------ Information shown ------
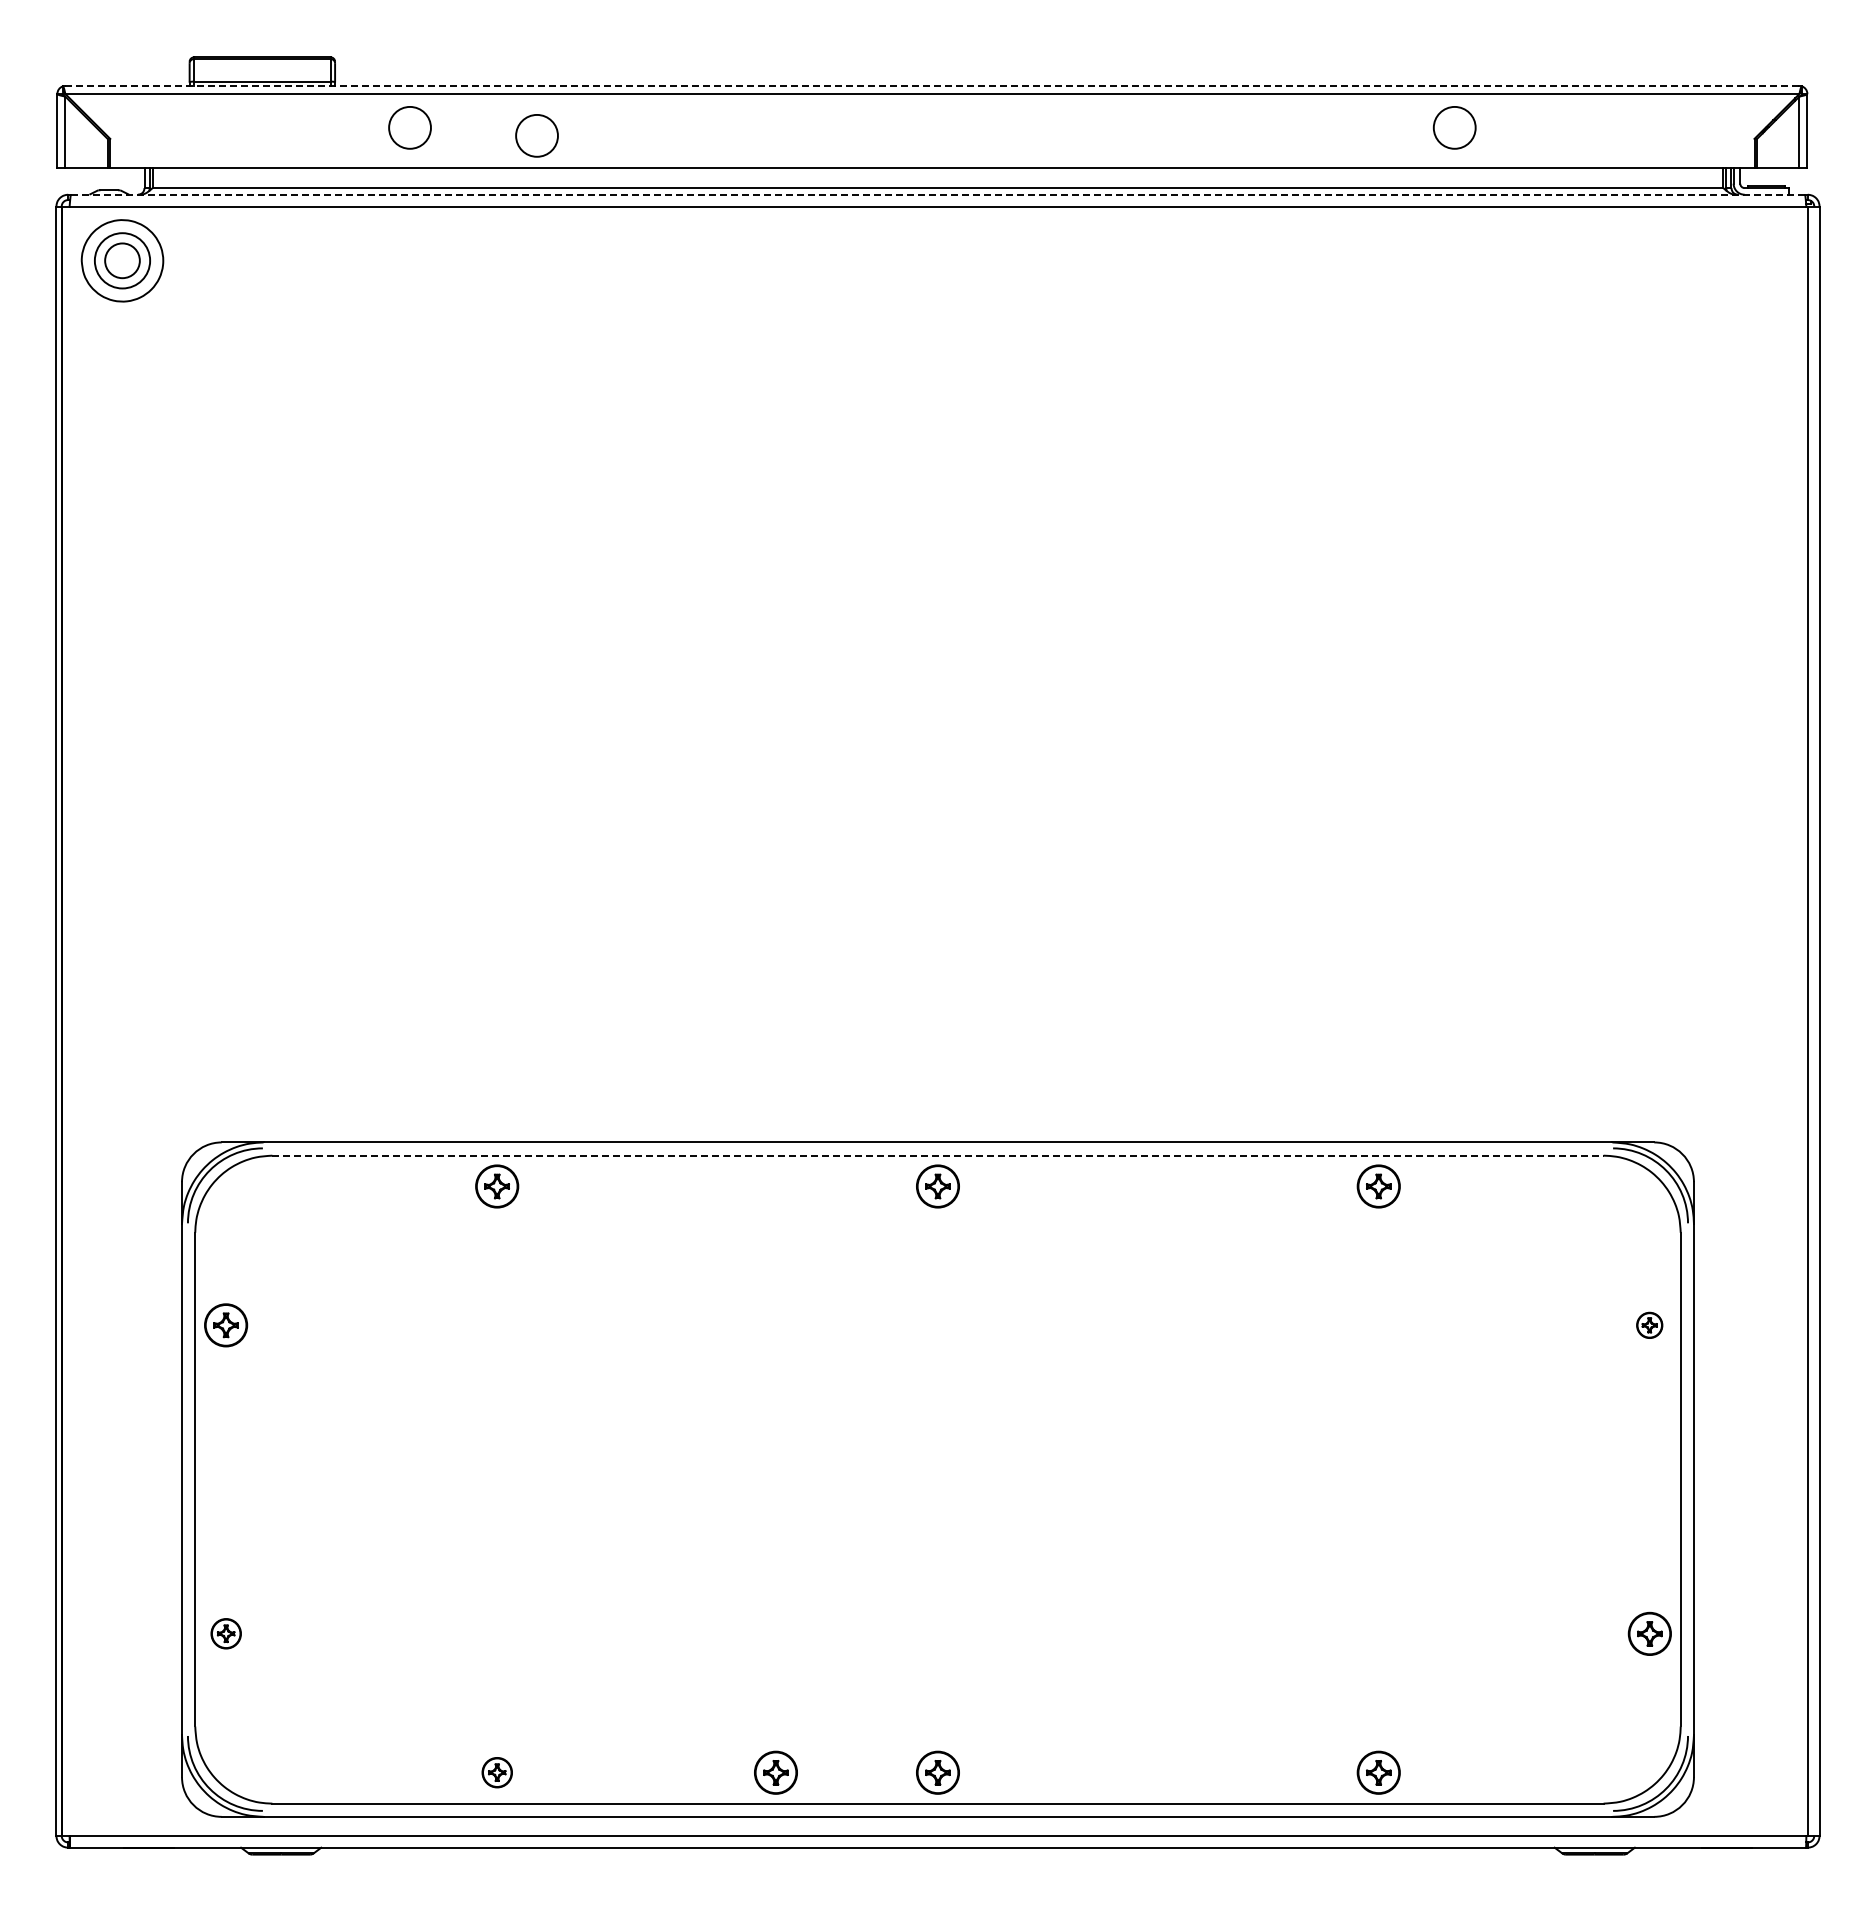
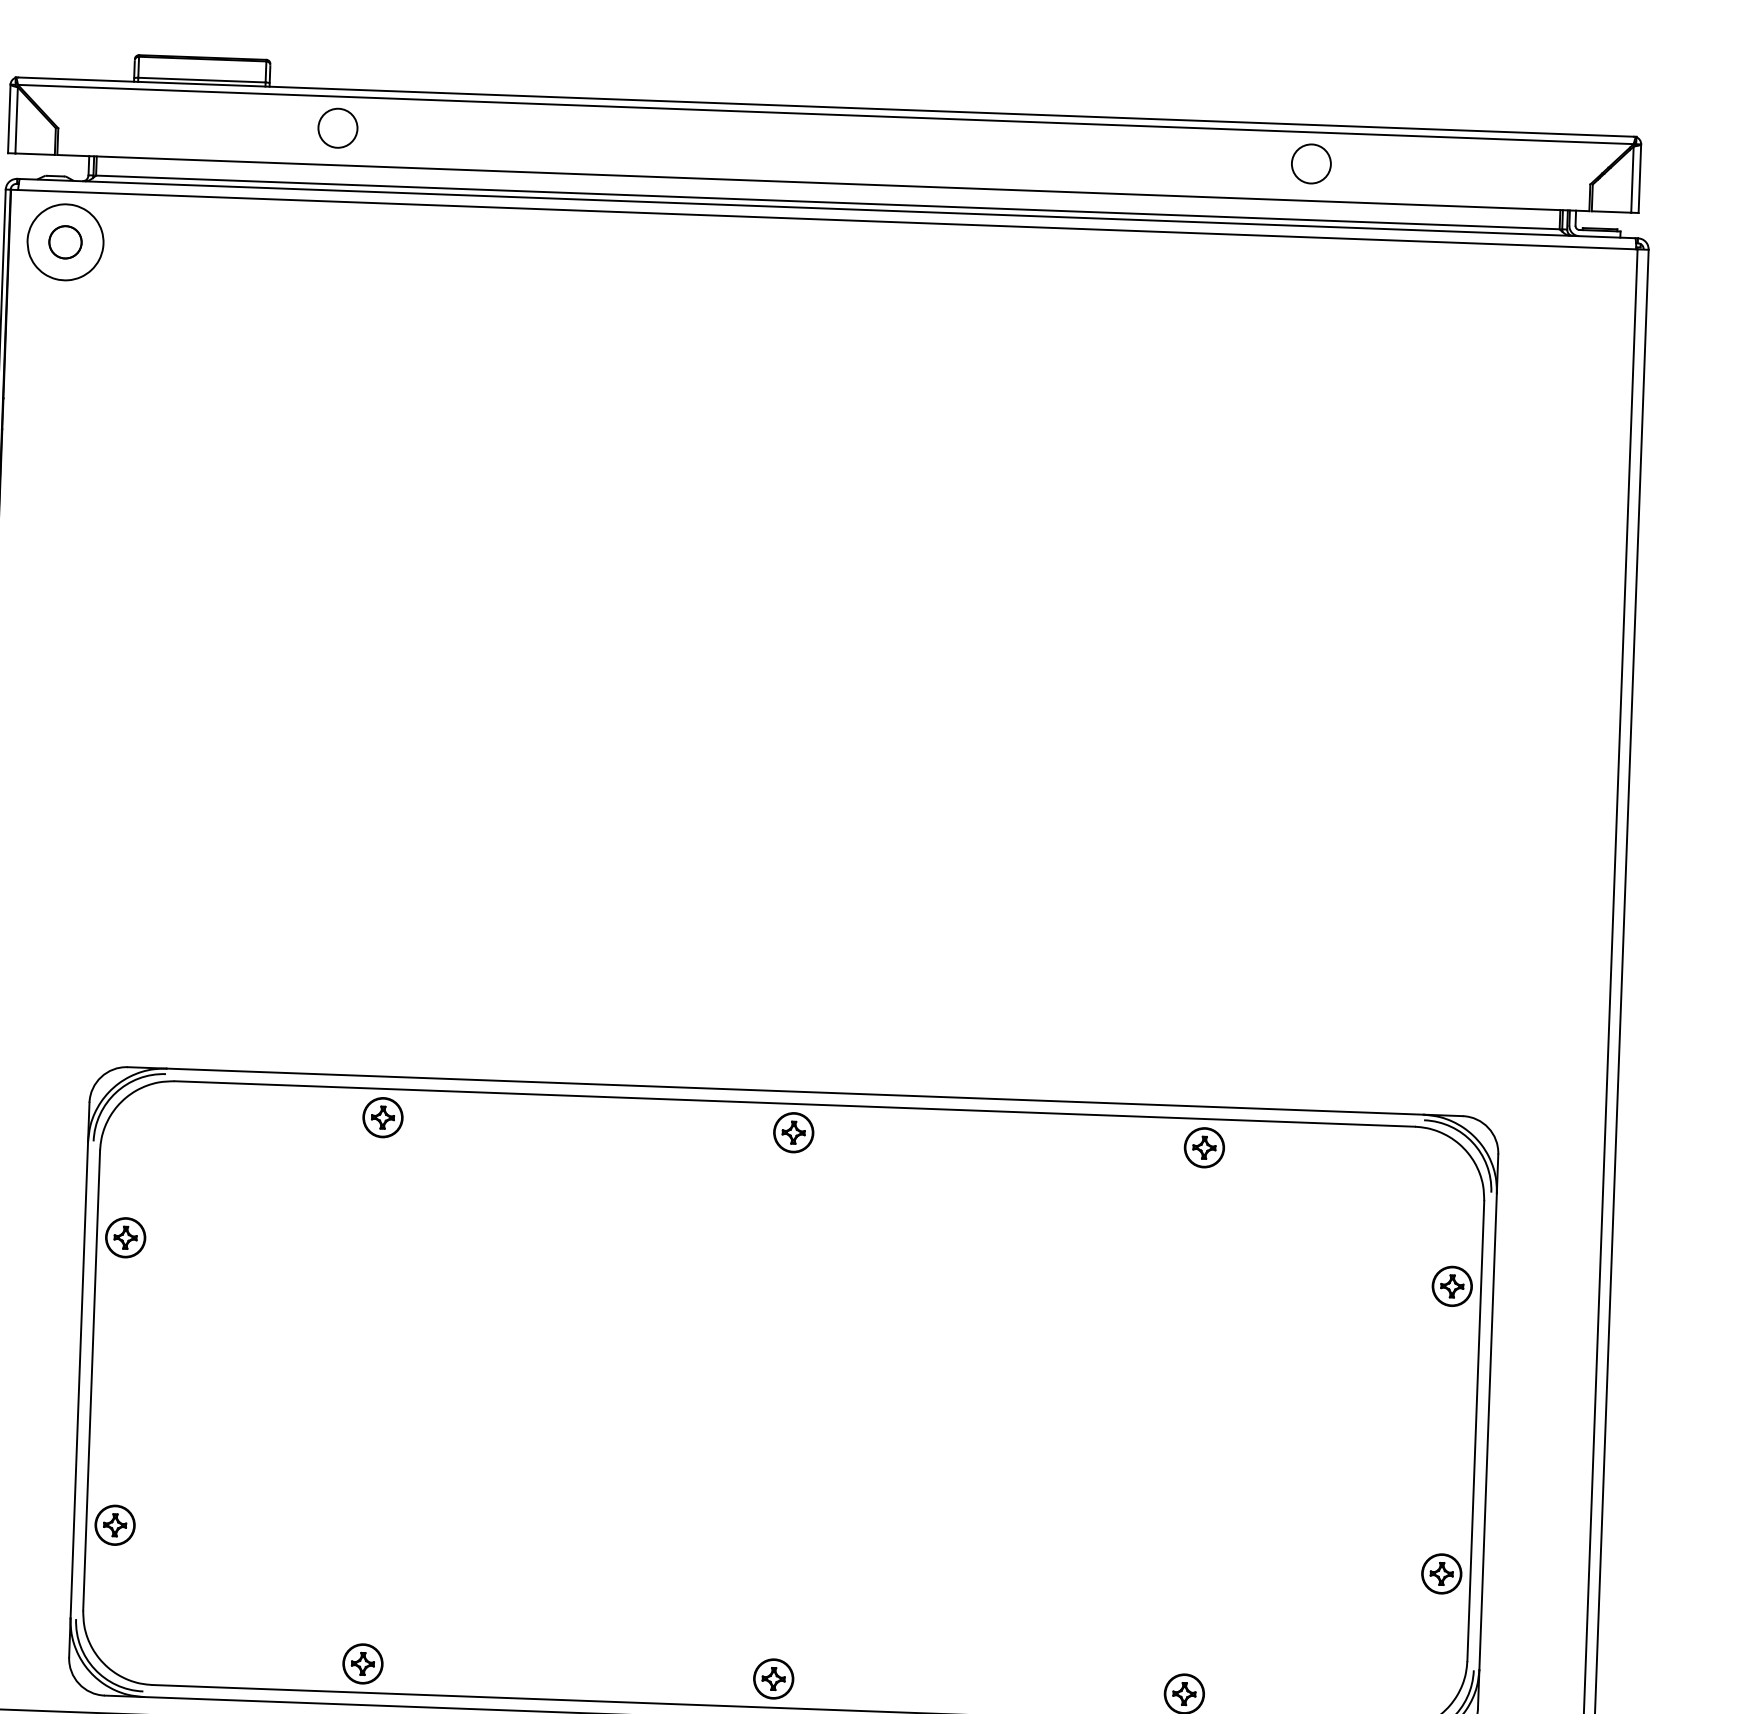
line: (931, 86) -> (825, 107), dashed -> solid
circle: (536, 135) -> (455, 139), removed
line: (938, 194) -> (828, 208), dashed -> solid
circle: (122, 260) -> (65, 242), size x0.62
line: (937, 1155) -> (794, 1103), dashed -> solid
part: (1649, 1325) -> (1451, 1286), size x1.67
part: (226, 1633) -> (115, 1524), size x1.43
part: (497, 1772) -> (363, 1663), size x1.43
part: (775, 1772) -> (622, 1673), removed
------
__What to work on__. Your task is to reproduce, exactly and exclusively, the lines from the one holding "line: (938, 194)" through the final line of the listing.

__Result of the exercise__.
line: (938, 194) -> (828, 208), dashed -> solid
circle: (122, 260) -> (65, 242), size x0.62
line: (937, 1155) -> (794, 1103), dashed -> solid
part: (1649, 1325) -> (1451, 1286), size x1.67
part: (226, 1633) -> (115, 1524), size x1.43
part: (497, 1772) -> (363, 1663), size x1.43
part: (775, 1772) -> (622, 1673), removed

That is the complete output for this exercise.